Other more objective and better calibrated measures of disease severity and patient‐reported symptoms such as the KCCQ, the Minnesota Living with Heart Failure Questionnaire, and biomarkers might be better suited to guide enrollment strategies and to appraise the impact of therapeutic interventions on patient symptoms.

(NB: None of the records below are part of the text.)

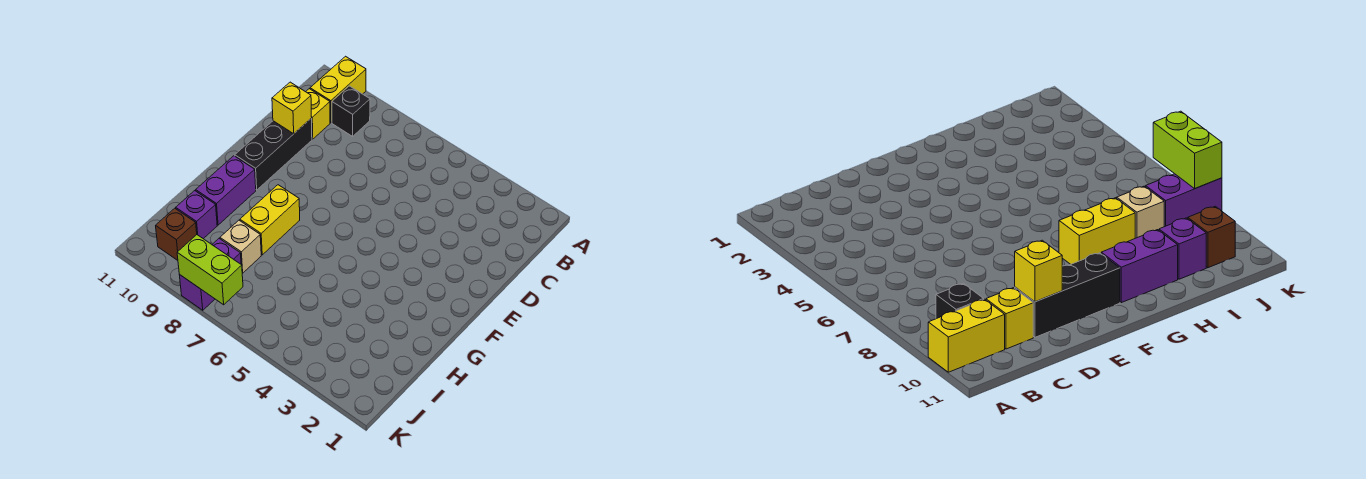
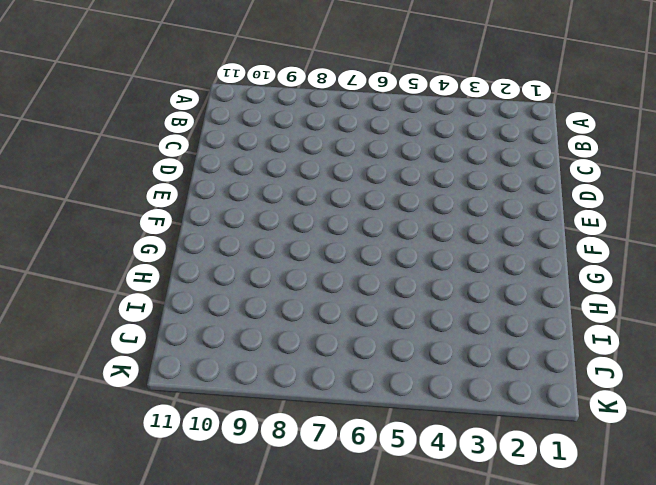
none -> yellow brick A10:B10 level 1
none -> black brick B9 level 1
none -> yellow brick C10 level 1

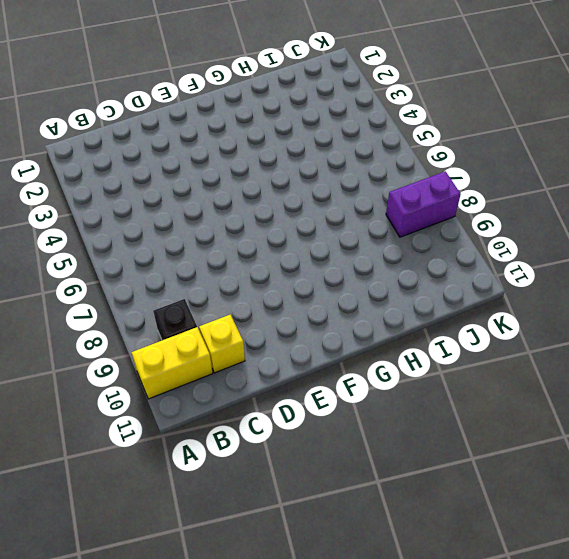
none -> black brick D10:F10 level 1
none -> yellow brick G8:H8 level 1
none -> purple brick G10:H10 level 1

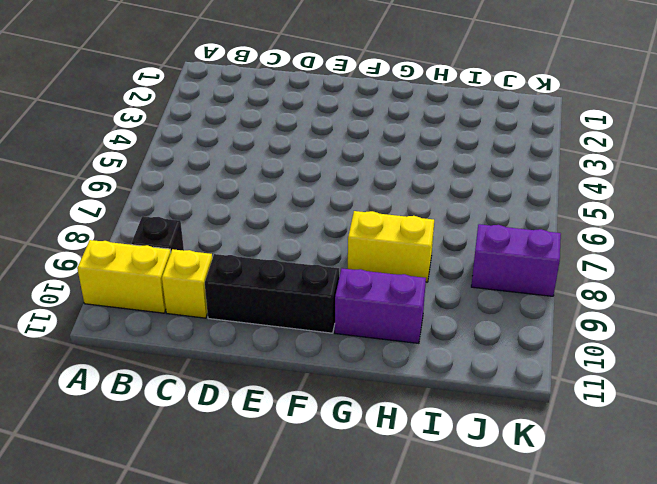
none -> tan brick I8 level 1
none -> purple brick I10 level 1
none -> brown brick J10 level 1

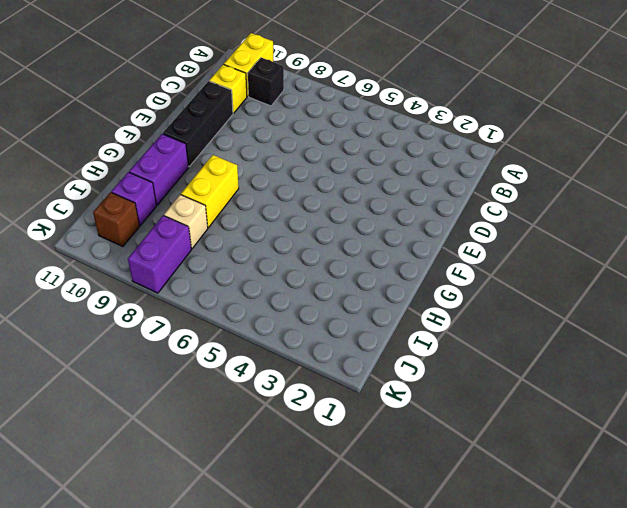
none -> yellow brick D10 level 2
none -> lime brick K7:K8 level 2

Although the median levels of almost all objective HF parameters differed significantly between NYHA classes II and III, there was immense overlap in values. These findings, along with the longstanding recognition that the NYHA classification system has poor reproducibility, raise the question of whether our care of HF patients might be enhanced if we elevated the clinical use of disease descriptors that are more objective and precise.3 Furthermore, these limitations make its centrality to the HF guidelines potentially inconsistent with the goal of improving patient care.

Limitations

Several limitations should be considered. First, we did not include patients classified as NYHA class I or IV because they constituted a small minority in the HF trials we assessed. Second, detailed phenotyping of HF patients that included natriuretic peptide levels and KCCQ assessments was available for only 2 of the trials, and only 1 trial had data on cardiopulmonary exercise testing, the gold standard for measure of functional status in HF. Third, we did not have data on real‐world use of NYHA classification, but it would not be expected to change our conclusions in a meaningful manner. Fourth, we did not limit our analysis to HF patients with reduced ejection fraction trials for the survival analyses. Prior studies have shown that prognosis is similar in HF patients with reduced or preserved ejection fraction. Fifth, the trials covered a long period of time, and therapies for HF have improved; however, the “newest” clinical trial—GUIDE‐IT—had patients who did the worst within similar categories of NYHA class, supporting our hypothesis.

Conclusions

The NYHA classification system is an unreliable predictor of adverse outcomes in HF and poorly discriminates among patients across the spectrum of functional impairment. Its continued usage in guidelines, clinical trials, for US Food and Drug Administration approval of therapies, and for clinical decision making may hinder our progress toward bringing precision medicine to the bedside of HF patients.

Disclosures

None.

(J Am Heart Assoc. 2019;8:e014240 DOI: 10.1161/JAHA.119.014240.)